The short answer
Choose central AC when usable ducts already serve the house well and you want concealed distribution from one system. Choose ductless when ducts are absent or problematic, individual-zone control matters, or an addition needs independent cooling. For mixed homes, a central-plus-ductless design can be better than forcing either system everywhere.
The correct comparison begins with the building. Good existing ducts favor central AC. No ducts, severe duct losses, additions, and distinct room schedules favor ductless. Equipment efficiency alone does not settle the design.
Central versus ductless at a glance
| Decision factor | Central AC | Ductless mini-split |
|---|---|---|
| Distribution | One duct system | One or more indoor units |
| Appearance | Mostly concealed | Visible wall, floor, cassette, or slim-duct units |
| Zoning | Requires designed zoning or multiple systems | Natural room/zone control |
| Existing ducts | Can reuse good ducts | Avoids them |
| Filtration | Central filter options | Washable unit filters; model-specific accessories |
| Maintenance | Central indoor/outdoor service | Every indoor head needs access and cleaning |
| Failure impact | One system may affect whole home | A zone failure may be localized |
When central AC is the stronger choice
- Existing ducts are correctly sized, sealed, and reasonably located.
- Rooms share similar schedules and comfort targets.
- Concealed equipment matters aesthetically.
- Central filtration or indoor-air accessories are a priority.
- Local service depth is stronger for conventional systems.
Do not count old ducts as “free” until they are tested. ENERGY STAR says typical duct systems can lose 20% to 30% of moving air through leakage and poor connections.
When ductless is the stronger choice
- The home uses hydronic, radiant, or baseboard heat and has no ducts.
- An addition, attic, garage conversion, or sunroom needs independent conditioning.
- Existing ducts would be expensive or destructive to correct.
- Different zones have genuinely different schedules.
- A compact side-discharge outdoor unit solves a site constraint.
DOE describes mini-splits as useful for homes without ducts and additions where extending distribution is impractical. Avoided duct losses can be valuable, but wall penetrations, line-set routing, condensate disposal, and indoor-unit placement become design issues.

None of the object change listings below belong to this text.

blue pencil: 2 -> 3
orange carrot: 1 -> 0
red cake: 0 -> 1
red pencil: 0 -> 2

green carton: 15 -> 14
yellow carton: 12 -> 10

Multi-zone is not automatically better
One outdoor unit serving many indoor heads looks tidy, but the connected load and simultaneous demand need careful design. Ask for:
- each room's Manual J load;
- each indoor unit's minimum and design capacity;
- outdoor-unit minimum modulation;
- connected-capacity ratio;
- line lengths and vertical lift;
- capacity at design conditions;
- what happens when only one small zone calls.
An oversized multi-zone outdoor unit can cycle at low load even though each room appears “individually sized.”
Humidity and ventilation
Both technologies can control humidity when selected and configured correctly. Ductless units often run long at low capacity, but multi-zone behavior and fan control vary. Central variable systems can also provide long cycles and coordinated dehumidification.

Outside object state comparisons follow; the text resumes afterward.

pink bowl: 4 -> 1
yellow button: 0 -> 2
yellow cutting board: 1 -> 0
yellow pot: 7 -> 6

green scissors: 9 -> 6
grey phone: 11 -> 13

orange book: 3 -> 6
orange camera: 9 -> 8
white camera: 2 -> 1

Neither system automatically supplies fresh air. Ventilation is a separate design question, especially in tight homes.
Installed scope that quotes often hide
For central AC, compare indoor coil or air handler, ducts, returns, filter cabinet, drain, electrical, controls, and commissioning.
For ductless, compare every indoor model, branch box if used, line-hide or chases, wall sleeves, condensate pumps, electrical circuits, mounting pads or brackets, line lengths, refrigerant additions, controls, and finish work.
A low per-head price can grow once routing and finish quality are specified.
Service and ownership
Ductless systems require filter cleaning at each indoor unit and periodic inspection of coils, blowers, drains, and pumps. Central systems concentrate indoor maintenance but can hide duct leakage or inaccessible attic problems.
Before choosing, identify qualified local service for the exact brand and system type. Warranty eligibility for some ductless brands changes with installer status and registration.
Buyer verdict
Use central AC when the duct system is an asset. Use ductless when zoning or avoided duct construction is the real advantage. Use a hybrid design when one problem room should not dictate the architecture for the entire house.
Frequently Asked Questions
Are mini-splits cheaper than central AC?
One or two simple zones can be less expensive than building ducts. Whole-home multi-zone projects can equal or exceed central replacement cost once every indoor unit, line route, drain, electrical circuit, and finish item is included.
Do mini-splits increase home value?
Value depends on climate, market expectations, installation appearance, and whether the system solves a real comfort problem. It is not a guaranteed appraisal adjustment.
Can one mini-split cool an entire house?
Only when the layout and loads allow air to reach all occupied spaces. Closed bedrooms and separated floors usually need dedicated distribution or additional zones.